バケツの反対側に横たわった人影があり、ピクリとも動かない。
イノンドはあたし達を押し除けるように、人影に向かって走り、抱き抱えるように上半身を起こす。
あたし達もイノンドを追って人影に近寄ると、それは痩せこけ、ホコリと血で汚れたロベッジ皇子だった。
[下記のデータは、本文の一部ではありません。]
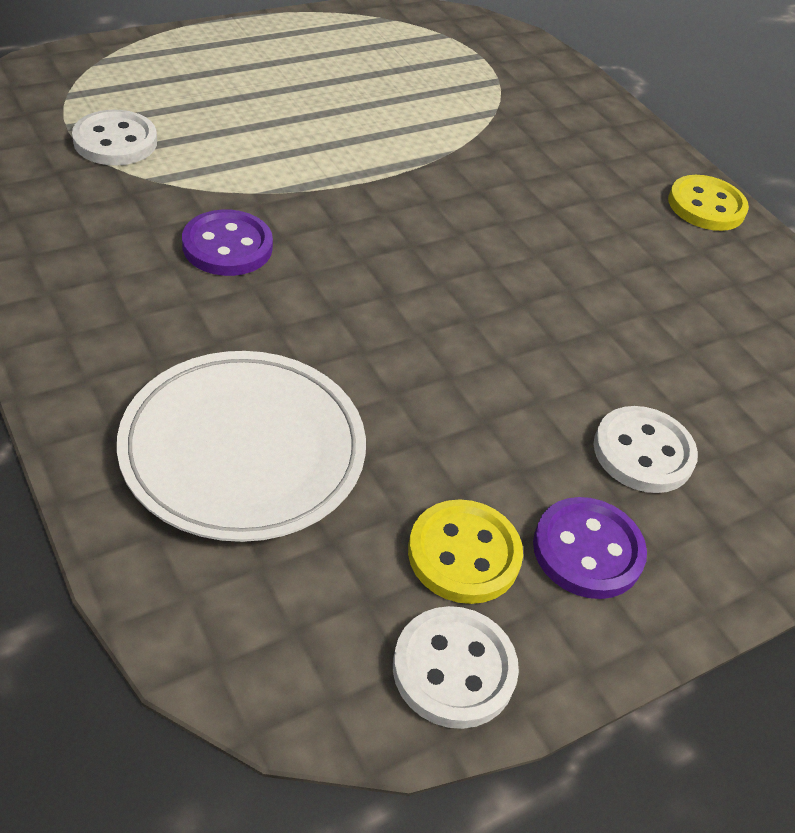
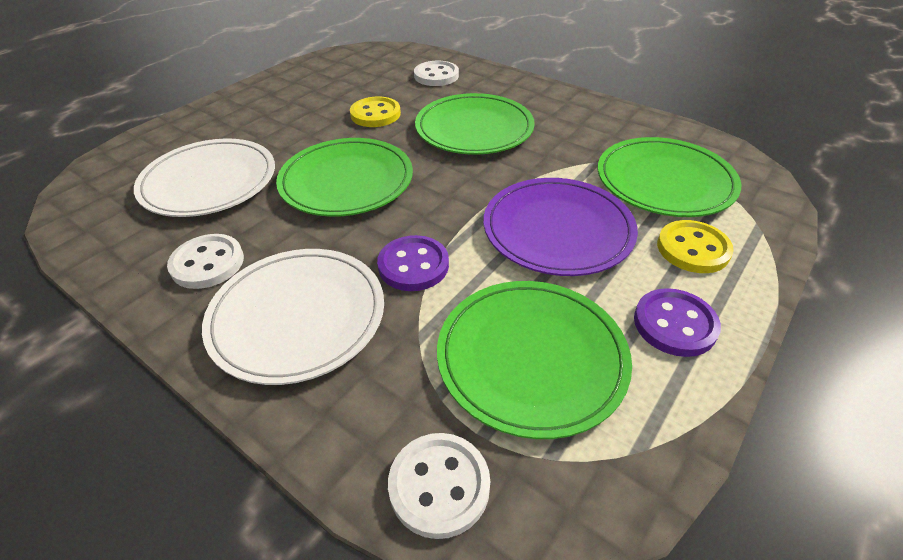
green plate: 0 -> 4
purple plate: 0 -> 1
white plate: 1 -> 2

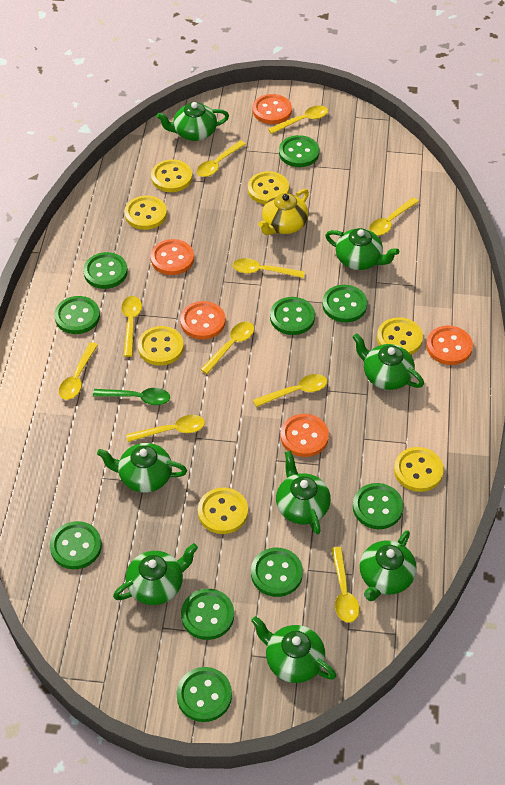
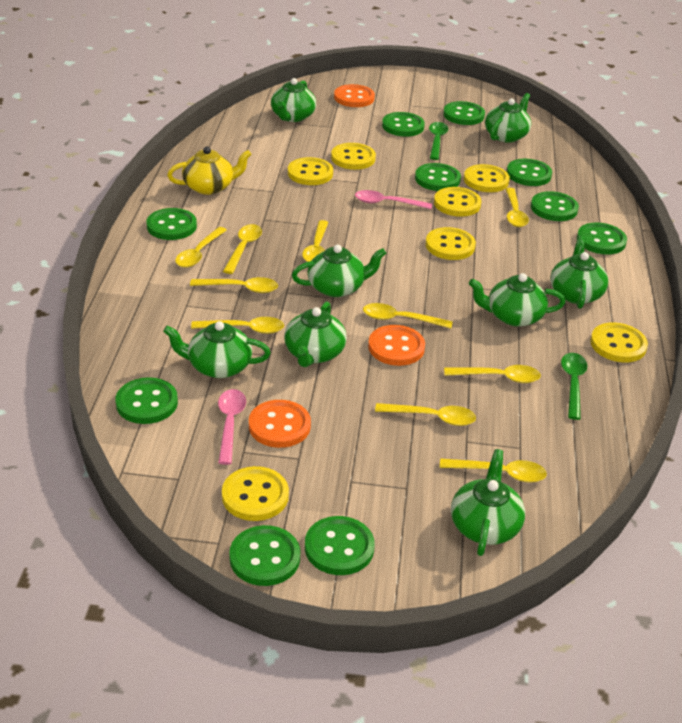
green spoon: 1 -> 2
orange button: 5 -> 3
pink spoon: 0 -> 2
ロベッジ皇子の右手には、魔石で装飾されたナイフが持たれており、首から大量の血が流れていた。
「ミモザ!!」
コーナスさんが叫ぶと同時に、ミモザさんがロベッジ皇子にヒールをかける。
「………」
ミモザさんは、俯いたまま首を横に振っていた…
「くそっ」
コーナスさんは壁を殴り、唇を噛む。
「あがががぁぁぁああああ!!!」
イノンドはロベッジ皇子を抱きしめながら泣き叫ぶ。
誰もが言葉を失い、拳を握り唇を噛みめていた。
「おいおい… お前たちはなぜこの部屋にいる?」
後ろから声が聞こえた。
「アニス!! 貴様!!」
コーナスさんは振り向くと同時に竜化し叫んでいた。
「コーナス、待ちなさい。アニス総督… あなたはなぜこの様なことを?」
リリウムさまはコーナスさんを手で制止し、静かに話しかけていた。
「リリウム女王、何を言っているのですか?ワシにはなんのことやら?この部屋はロベッジ皇子が作った部屋でな、皇子はここで何か儀式のような事を始めたのだ。魔界でずっと過ごすうちに皇子はおかしくなってしまっのだ。だから、ワシはここに皇子を隠したのだ。おかしくなった皇子を兵達に見せるわけにもいかんからな…」
アニス総督は、やれやれといった感じで説明をしていた。
「アニス総督。…いや、アニス。わたし達は全てを知っています。ここにいるイノンドから全てを聞いたのです」
「リリウム女王、何を言っている?イノンドは『人とは話せない』のですよ?」
「アニス、なぜイノンドさんが『人とは話せない』と知っているのですか?あなたは、『イノンドは気が触れてしまい、話せなくなった』と言ってましたよね?」
「ぐっ… ちっ…」
アニス総督は小さく舌打ちすると開き直り
「リリウム!どうやってイノンドと話したのかわからんが、お前達は知らなくていい事を知ってしまったようだな!」
「アニス総督… わたしはあなたをとても信頼し、尊敬していました。なぜ!なぜなのですか!貴方ほどのお方が、なぜ悪魔などと契約などするのですか!」
リリウムさまは、涙目になり訴える。
「お前たちは判らないのか? この世界にとって最も害悪な存在を。その存在がどれだけ世界を汚しているのかを。しかし世界は何もできない。世界は泣くことも、止めろと抗議する事も、まして抵抗する事すらできないのだ。世界はただ、受け入れるしかできない。ならば、ワシが世界の声となろう!ワシが世界を守ろう!ワシが世界の敵を滅ぼしてやろう!」
アニスは一気に叫ぶように話し、あたし達を見ると静かに言った。